Songs I will not be including: Foxy Lady, Manic Depression, Fire, Purple Haze, The Wind Cries Mary, Castles Made of Sand, Crosstown Traffic, or Voodoo Chile (Slight Return). Those songs are amazing, everyone’s heard them.

Because of his hits, people consider Jimi some kind of superhuman voodoo sex machine (which he probably was), but these cuts point out the sweet, loving sci-fi nerd deep within Jimi. This is the Jimi I’ve always seen.

1. May This Be Love

This is Jimi’s ode to daydreaming, and is basically a love song to an inner spiritual guide he calls “Waterfall”. This originally only appeared on the US and not the UK versions of Are You Experienced, making it an ideal deep cut. It features some of the amazing, watery, mellow guitar Jimi excelled at. There’s a plodding, thick drumbeat wherein he tells “Waterfall” why he thinks it is so damn groovy, and then an impassioned defense of daydreamers. Gorgeous and uplifting from the first moment to the last.

2. Wait Until Tomorrow

Jimi shows up atop a ladder to elope with his love, Dolly Mae, and she tells him that she thinks they should think about it one more day. With predictably fatal results.

3. Up From The Skies

This is Jimi’s plea for aliens to contact him. Mitch Mitchell drops in a soft-brushed drumbeat while Jimi plays some of the grooviest and subtlest guitar while he tells the aliens that he wants to “hear and see everything”. I said it was groovy and I meant it.

4. Little Miss Lover

Why this wasn’t a single, I have no idea, since to me it stands right along other, more famous barn burners like Foxy Lady or Fire. This is, in my mind, the sexiest Hendrix song ever recorded.

5. Bold as Love

God knows how many drugs Jimi was on when he came up with the concept for the album Axis: Bold as Love. There’s a line in Bold as Love (the song) where Jimi says, “I’m bold as love, just ask the axis,” so presumably the title of the album (Axis: Bold As Love) is the response in screenplay format.
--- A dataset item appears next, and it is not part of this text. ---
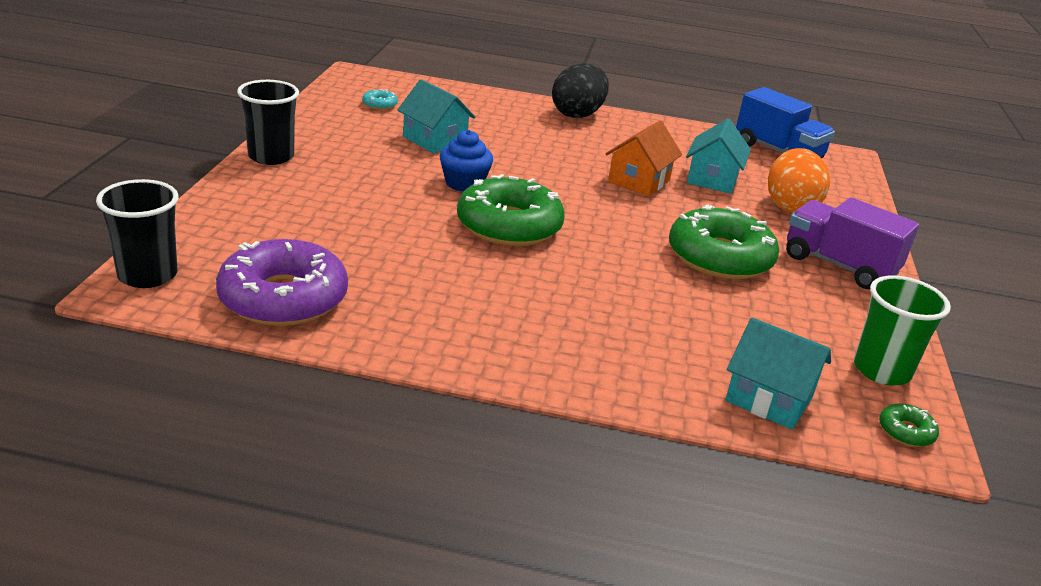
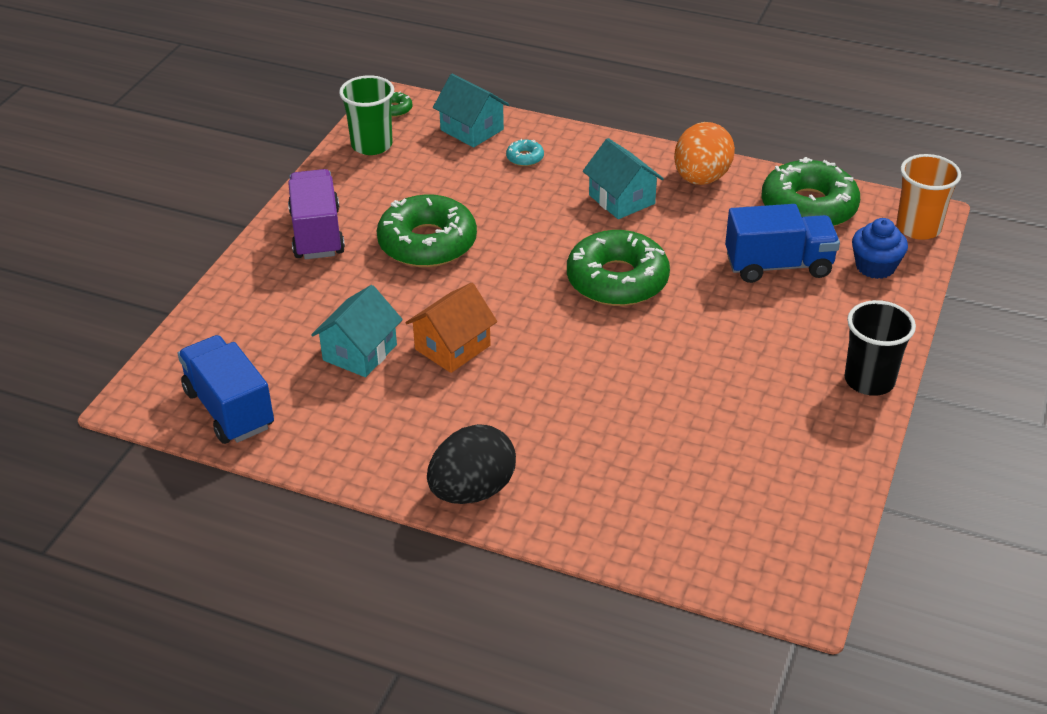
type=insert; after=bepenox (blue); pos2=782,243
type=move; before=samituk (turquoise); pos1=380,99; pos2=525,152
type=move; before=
Jimi goes through the colors a couple of times in the lyrics, and then finally, at the end, explodes into one of psychedelic rock’s formative moments when he blows the whole world’s mind by pioneering the “phase effect”. I wish you could be high on LSD for just… just the four minutes and 12 seconds it takes to play this song so you could really, you know, get it man. And then get back to work cause it’s not fucking 1967 anymore. Yeah.

6. Burning of the Midnight Lamp

Jimi Hendrix was so far out that he actually thought this paon to the depths of inner loneliness was going to be a hit song. It is a sincere and beautiful song with heartfelt lyrics describing his isolation at the time. It’s a great song, I think, but the kids don’t run out and buy albums written by Debbie Downer.
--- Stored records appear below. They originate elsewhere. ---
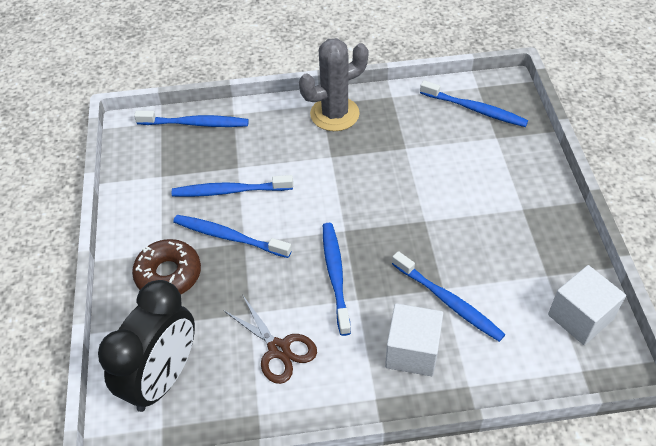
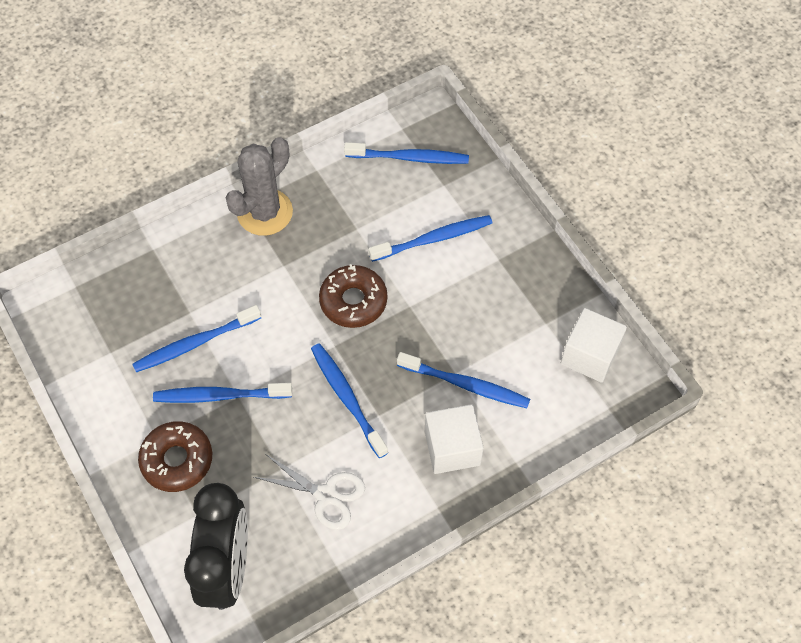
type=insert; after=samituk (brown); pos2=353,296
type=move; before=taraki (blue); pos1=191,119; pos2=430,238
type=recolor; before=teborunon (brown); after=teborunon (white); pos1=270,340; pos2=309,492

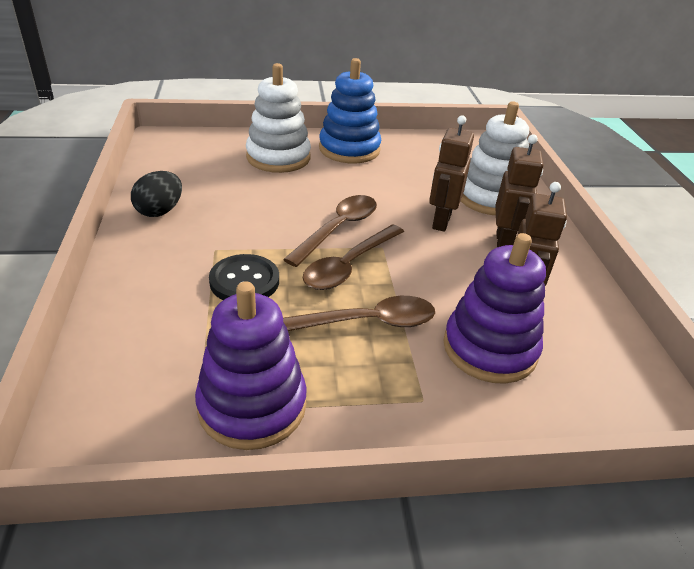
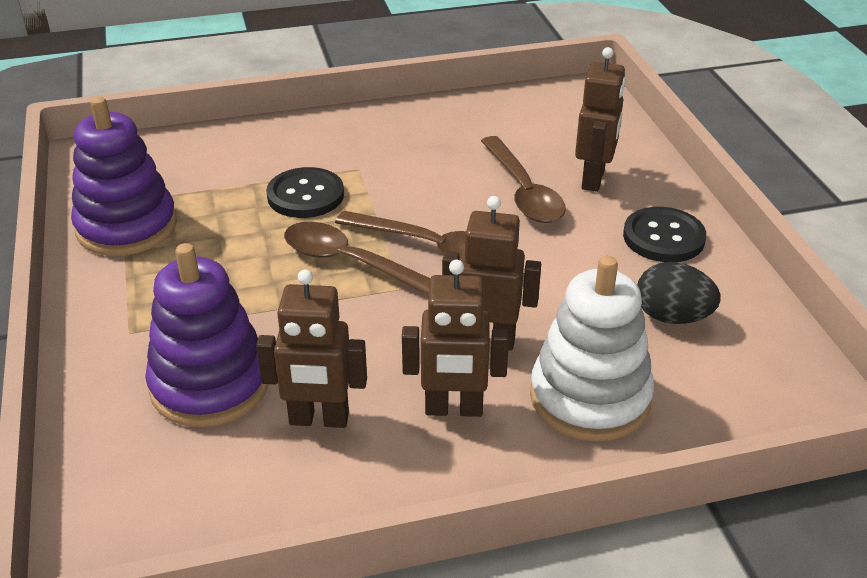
type=move; before=vagamalox (black); pos1=156,194; pos2=678,293
type=move; before=mifibutal (brown); pos1=359,313; pos2=523,179
type=replace; before=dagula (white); after=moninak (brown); pos1=278,118; pos2=600,119
type=replace; before=dagula (blue); after=fulefex (black); pos1=350,110; pos2=664,234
7. 1983 … (A Merman I Should Turn To Be) / Moon Turn The Tides … gently gently away

I’m pretty sure this song actually made a label suit actually cry at one point. It’s a 14 minute multi-movement sci-fi epic about retreating to an undersea realm because of the horrors of war and includes a several minute long tone-poem depicting reality underwater.

In the first movement (up to about the 3 minute mark) Jimi describes the sad state the world has got itself into and why the powers that be don’t think going underwater is a viable idea. Then in the next movement, Jimi describes his lover and he making love in the sand as they prepare to say goodbye to the world they’ve known.

At about the four and a half mark, a soundscape begins as they go down into the sea with all kinds of eerie sounds. At the 6 minute mark, guitar and melody begin to come back including a drum solo (8 minute mark) and really gorgeous little bass solo played by Jimi himself (9:30).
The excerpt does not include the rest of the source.